La raison évidente, c’est que le distributeur ne s’est pas mis dans la peau du spectateur en préparant la sortie du film. On ne veut pas avoir à acheter le DVD de la première partie d’un film pour pouvoir voir la seconde. Un film comme « Gangs of Wasseypur », riche, passionnant et néanmoins ardu, on veut pouvoir l’affronter d’une traite, ou à défaut, de façon rapprochée, comme cela avait été le cas avec « Nos meilleures années ». Les deux parties étaient sorties en même temps, et il était possible de voir le film en entier en une journée si nous le voulions, ou sur un weekend, ou avec une semaine d’écart. Mais cinq mois ?? Ont-ils seulement vu le film, pour se dire que séparer les deux parties de cinq mois ne gênerait pas les spectateurs plus que cela, ou s’en préoccupaient-ils seulement ? Une narration si dense, des personnages et des intrigues si nombreux, qui plus est dans une langue et un cadre où l’on manque de repères, autant de raisons pour lesquelles il est essentiel d’avoir la possibilité d’aborder le récit avec le plus d’unité possible.

Une anecdote pour vous montrer que je suis loin d’être le seul à penser ainsi, et qu’il s’agit d’une des raisons majeures pour lesquelles la seconde partie de « Gangs of Wasseypur » n’a même pas attiré 10.000 spectateurs en salles. Lorsque j’ai vu le film début janvier au Cinéma des Cinéastes, dans le hall alors que les portes de la salle n’étaient pas encore ouvertes, un autre spectateur s’est approché de moi et m’a demandé si j’avais vu la 1ère partie. Après lui avoir répondu affirmativement « Quand il est sorti l’été dernier » il m’a répondu qu’il l’avait lui aussi vu au cinéma cinq mois plus tôt, et qu’il craignait d’avoir du mal à suivre la 2nde partie, tant elle était sortie il y a de trop nombreux mois. « Déjà que j’avais parfois du mal à suivre la 1ère partie tant c’était complexe, mais là, cinq mois après… ».  La seconde partie reprend à la minute même où la première s’était conclue, sans rappel, sans indice. Le spectateur replonge donc dedans avec hésitation, essayant de se rappeler les liens entre les personnages, les intrigues et sous-intrigues. J’ai eu du mal, et je suis persuadé que c’était le cas de presque tous ceux qui comme moi avaient vu la première partie au cinéma quelques mois plus tôt, et seulement là.

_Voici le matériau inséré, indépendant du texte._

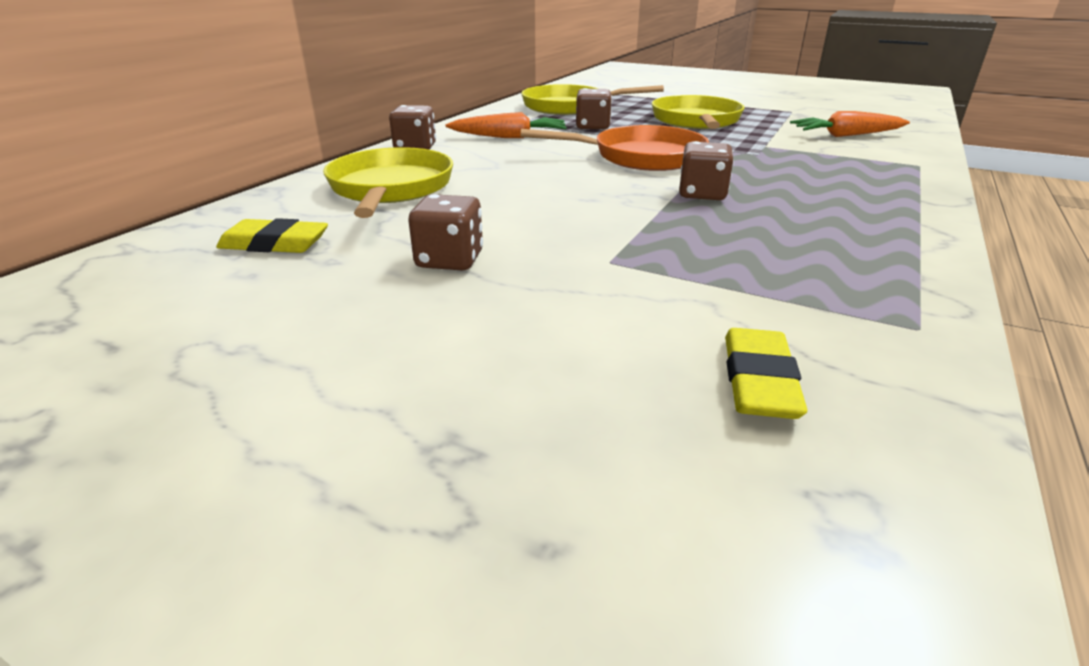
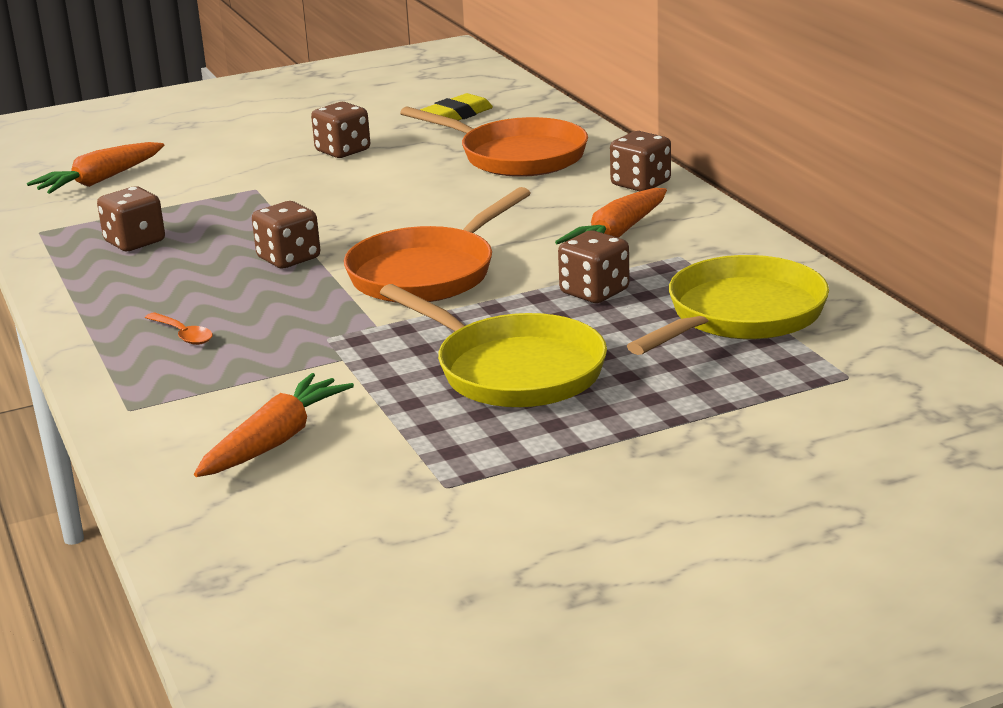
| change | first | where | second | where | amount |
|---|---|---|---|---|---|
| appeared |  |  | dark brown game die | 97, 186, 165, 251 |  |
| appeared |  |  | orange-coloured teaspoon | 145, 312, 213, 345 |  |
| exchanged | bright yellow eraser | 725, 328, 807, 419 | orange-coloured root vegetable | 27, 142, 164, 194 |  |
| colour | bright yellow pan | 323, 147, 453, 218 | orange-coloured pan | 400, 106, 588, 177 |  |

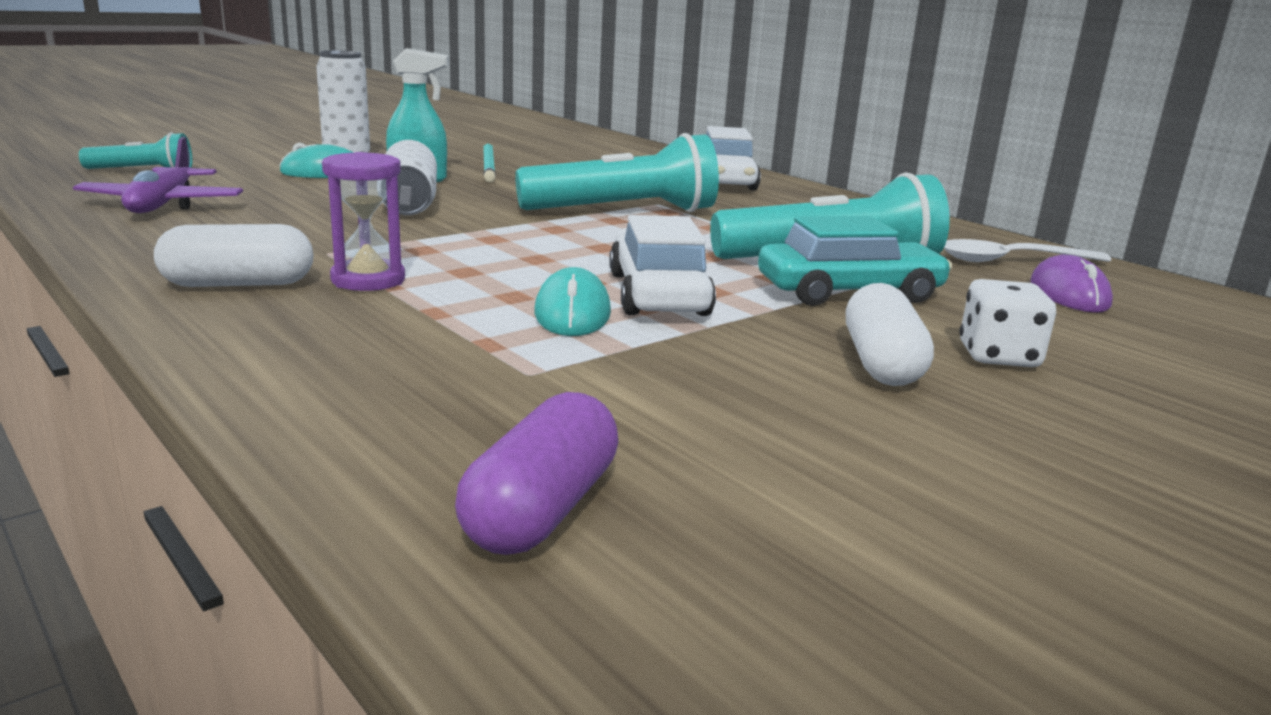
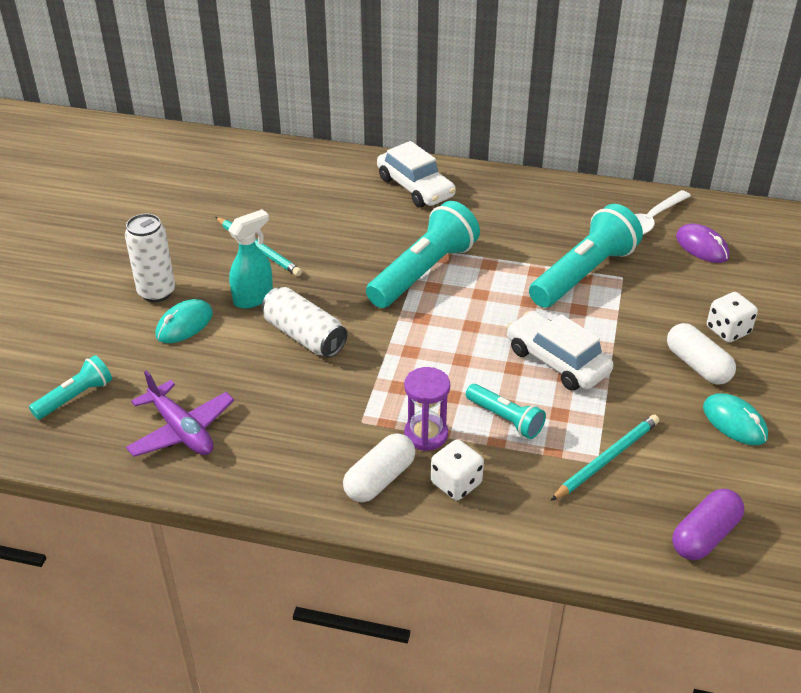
| change | first | where | second | where | amount |
|---|---|---|---|---|---|
| missing | turquoise automobile | 758, 216, 952, 306 |  |  |  |
| appeared |  |  | snow-white game die | 431, 439, 484, 500 |  |
| appeared |  |  | turquoise pocket torch | 466, 384, 546, 439 |  |
| appeared |  |  | turquoise wooden pencil | 551, 414, 659, 501 |  |
| relocated | turquoise computer mouse | 534, 267, 611, 336 |  | 703, 393, 768, 445 |  |
| spun | violet capsule | 455, 392, 618, 555 |  | 672, 489, 744, 560 | 60 degrees clockwise |

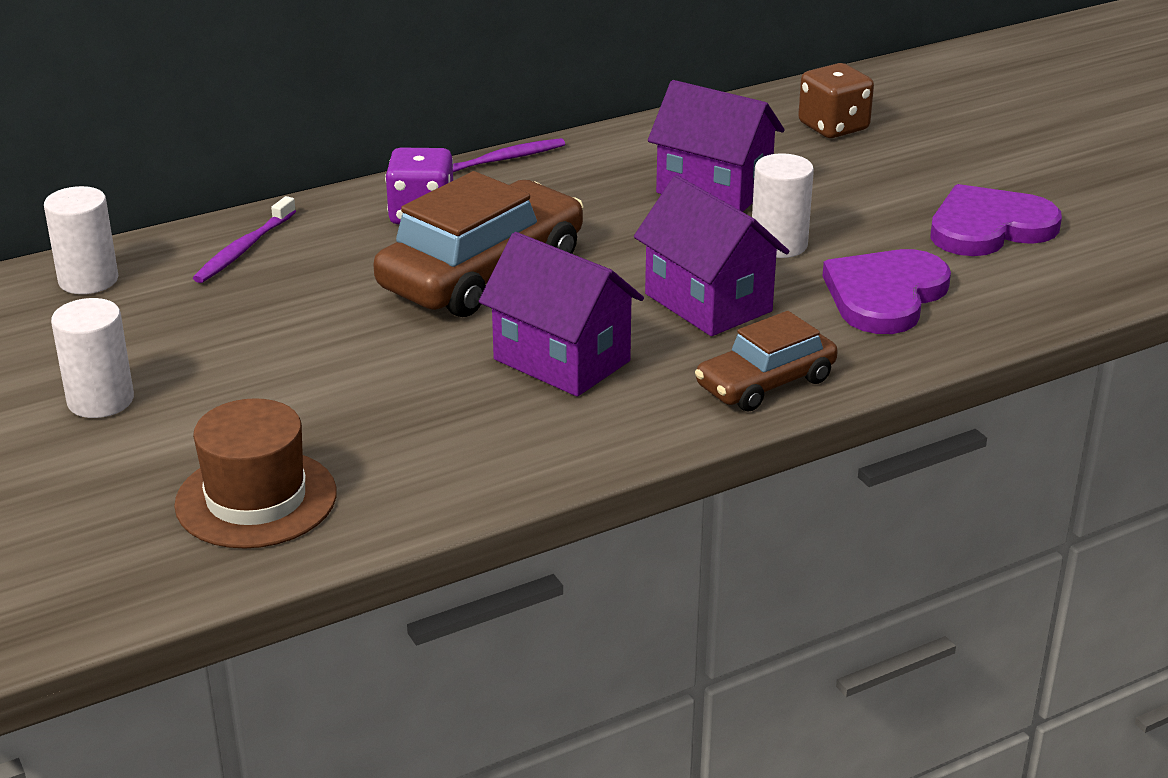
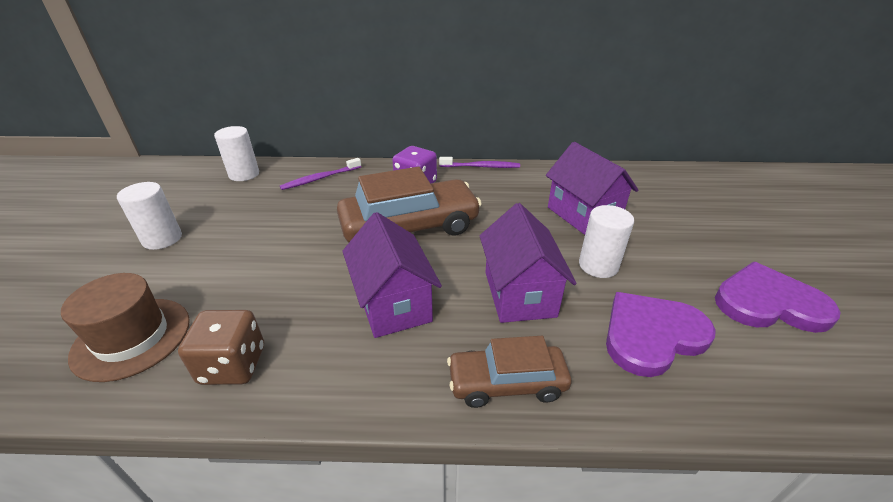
| change | first | where | second | where | amount |
|---|---|---|---|---|---|
| relocated | dark brown game die | 798, 63, 874, 138 |  | 178, 310, 264, 385 |  |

Du coup je n’ai pas pris le même plaisir que lorsque je m’étais avidement plongé dans le film en juillet. Le choix du distributeur de sortir le film cinq mois plus tard a tué ma passion pour celui-ci. Il a empêché le premier film de faire durer la curiosité autour de lui au cœur de l’été dernier, et empêché le buzz de reprendre lorsque le second film est sorti à Noël. C’est tellement dommage, quand l’exemple de « Nos meilleures années » aurait pu aiguiller celui de « Gangs of Wasseypur ». Nos voisins britanniques seront mieux lotis que nous, puisque « Gangs of Wasseypur » va sortir fin février, les deux parties à une semaine d’écart l’une de l’autre. Non, « Gangs of Wasseypur » n’a décidément pas bénéficié de la sortie qu’il méritait en France. 

mardi 22 janvier 2013

Dredd, du projet attendu au "direct-to-dvd"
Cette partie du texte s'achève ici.